The case of Zachery Anderson hooking someone one Hot or Not is one of those moments when the question that mightily presents itself is whether teenagers who hook-up through Hot or Not should provide evidence to one another that each is at least 16-yerars of age. Interestingly, an affirmative answer to that question hardly settles the matter, since it is way too easy nowadays for a person to have false ID. But would someone still be considered a sex offender if she or he had sex with a 14-year old that presented false ID according to which the teenager is 17-years old? Of course, there is clearly the question of reasonableness. After all, a 12 year old could also present false ID. But the odds of a 12-year old passing for even a 16-year old seems to be pretty much out of the question. But I can easily enough imagine the case, where appearance wise, a 14-year old passes for a 17-year old and the 17-year old also has fake ID. The point here is that the moral and social backdrop of the circumstances simply do not point to 19-year old Zachery Anderson being a sexual predator.
What is more, and most significantly from a moral point of view: If we look at the matter in terms of intentionality, we do not get the scenario where Zachary Anderson intentionally set out to hook-up with a minor. And reality mightily distinguishes Zachery Anderson’s case from the typical case of pedophilia, where the adult intentionally sets out to have sex with a minor, often engaging in acts of tremendous secrecy and duplicity in order to achieve that end.

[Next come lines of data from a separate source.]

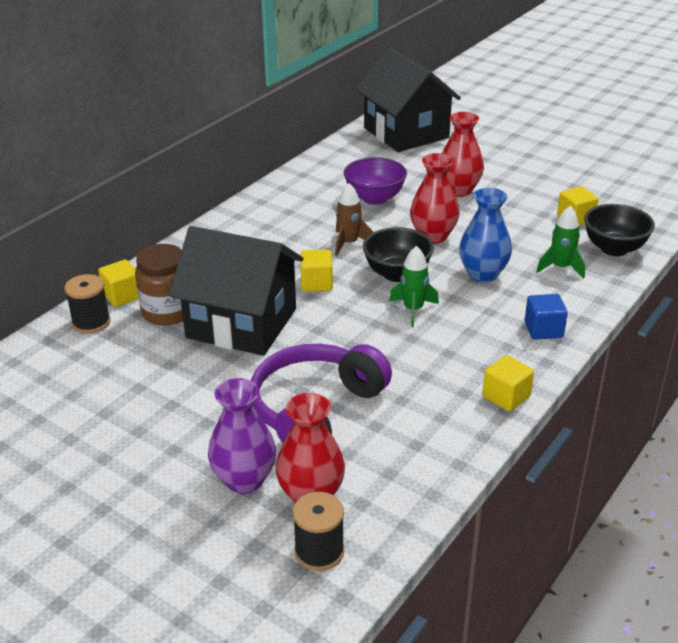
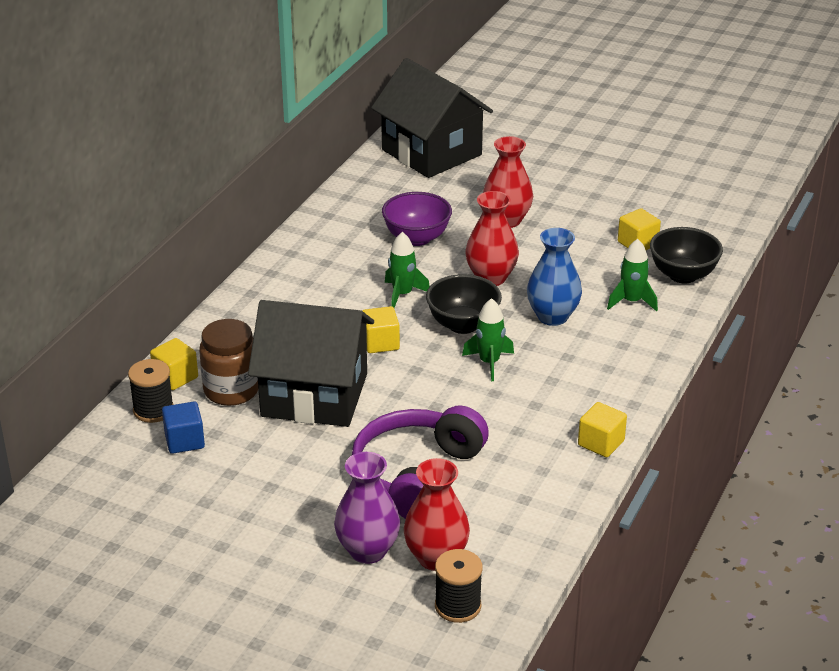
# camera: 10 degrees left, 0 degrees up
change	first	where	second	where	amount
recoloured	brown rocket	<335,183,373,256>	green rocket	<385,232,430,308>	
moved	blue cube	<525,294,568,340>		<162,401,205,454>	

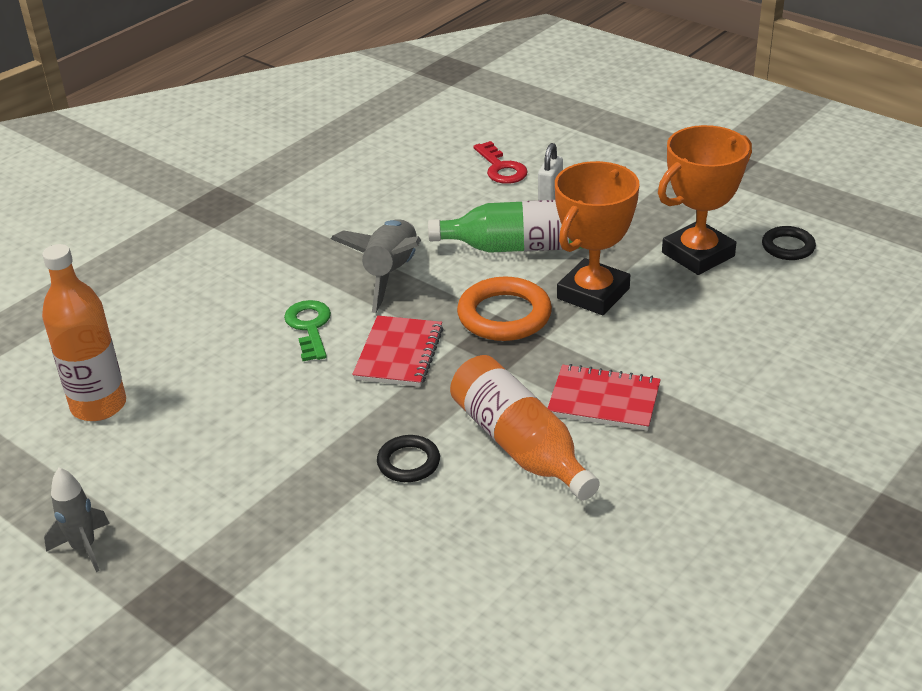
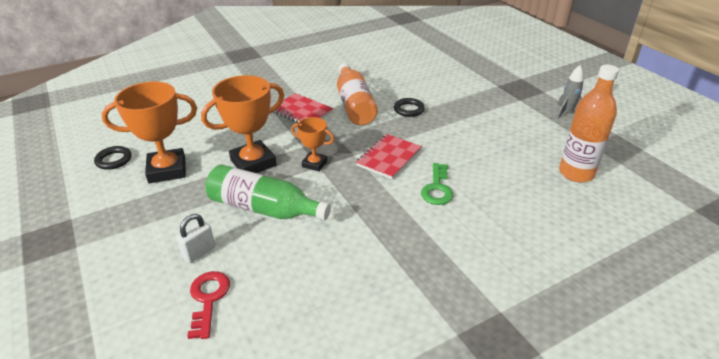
# camera: 160 degrees left, 0 degrees up
change	first	where	second	where	amount
removed	grey rocket	<331,219,421,313>			
replaced	orange ring	<457,277,552,341>	orange trophy	<291,117,334,171>	

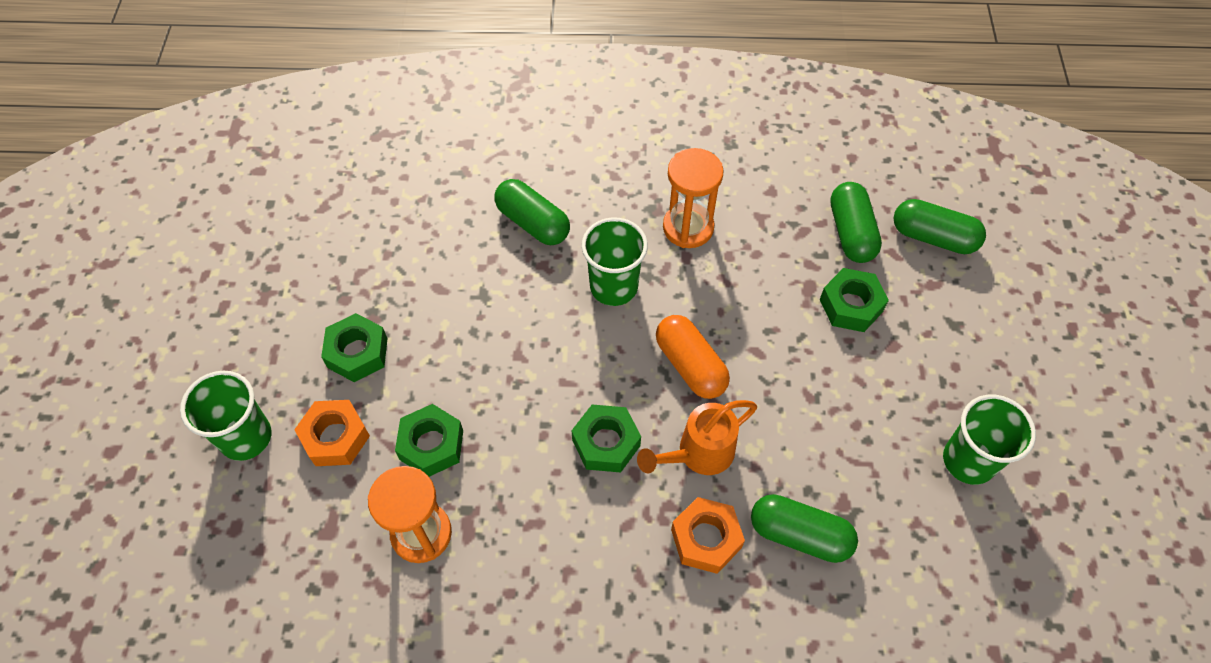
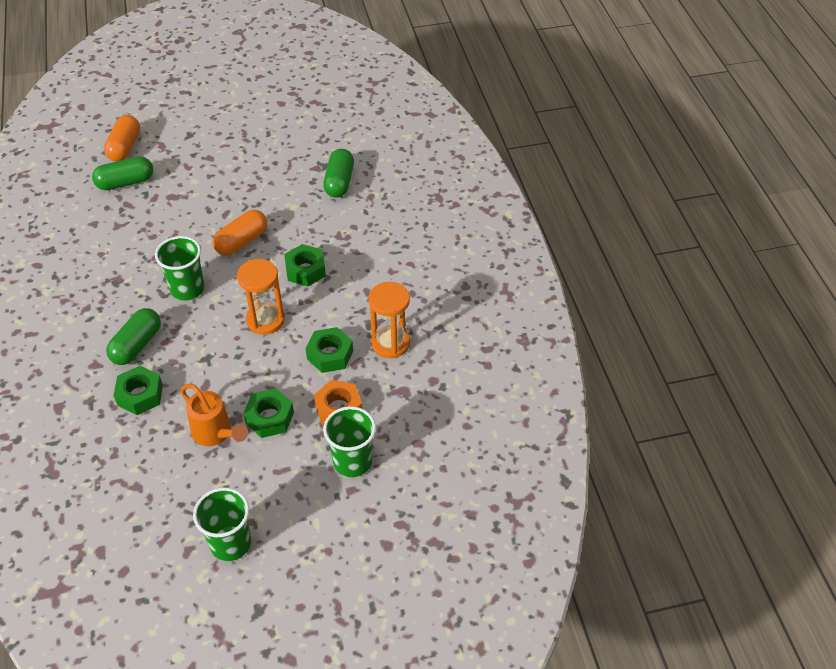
# camera: 105 degrees left, 10 degrees down
change	first	where	second	where	amount
moved	orange hourglass	<663,148,724,248>		<237,259,285,335>	
recoloured	green capsule	<894,199,986,254>	orange capsule	<104,115,140,162>	
moved	green nut	<820,268,889,332>		<113,366,163,415>	
moved	green cup	<943,395,1036,485>		<193,487,251,561>	
moved	orange watering can	<637,400,757,475>		<180,383,248,446>	
removed	orange nut	<671,497,745,574>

As I noted at the outset, it is undoubtedly the case that the conviction of Zachery Anderson is tied the precept “Ignorance of the law is no excuse”. Interestingly, though, this law does not apply to the issue of believing information that another provides one, where there is simply no reason whatsoever to question the information that the other provides one. Absolutely none. Much of social interaction works precisely that way.
It would be one thing if Zachery Anderson and the female met-up and there was every reason to believe that she was not at least 16 years of age. But if there is no reason whatsoever to doubt her age, should Zachery Anderson have nonetheless asked to see some ID? But then suppose that the ID she showed turned out to be fake. Well, the present wording of the law with respect to pedophilia still classifies Zachary Anderson as a pedophile, as if his very intentions were to have sex with someone under the age of 16. Clearly, this treatment of Anderson counts as unequivocally wrong.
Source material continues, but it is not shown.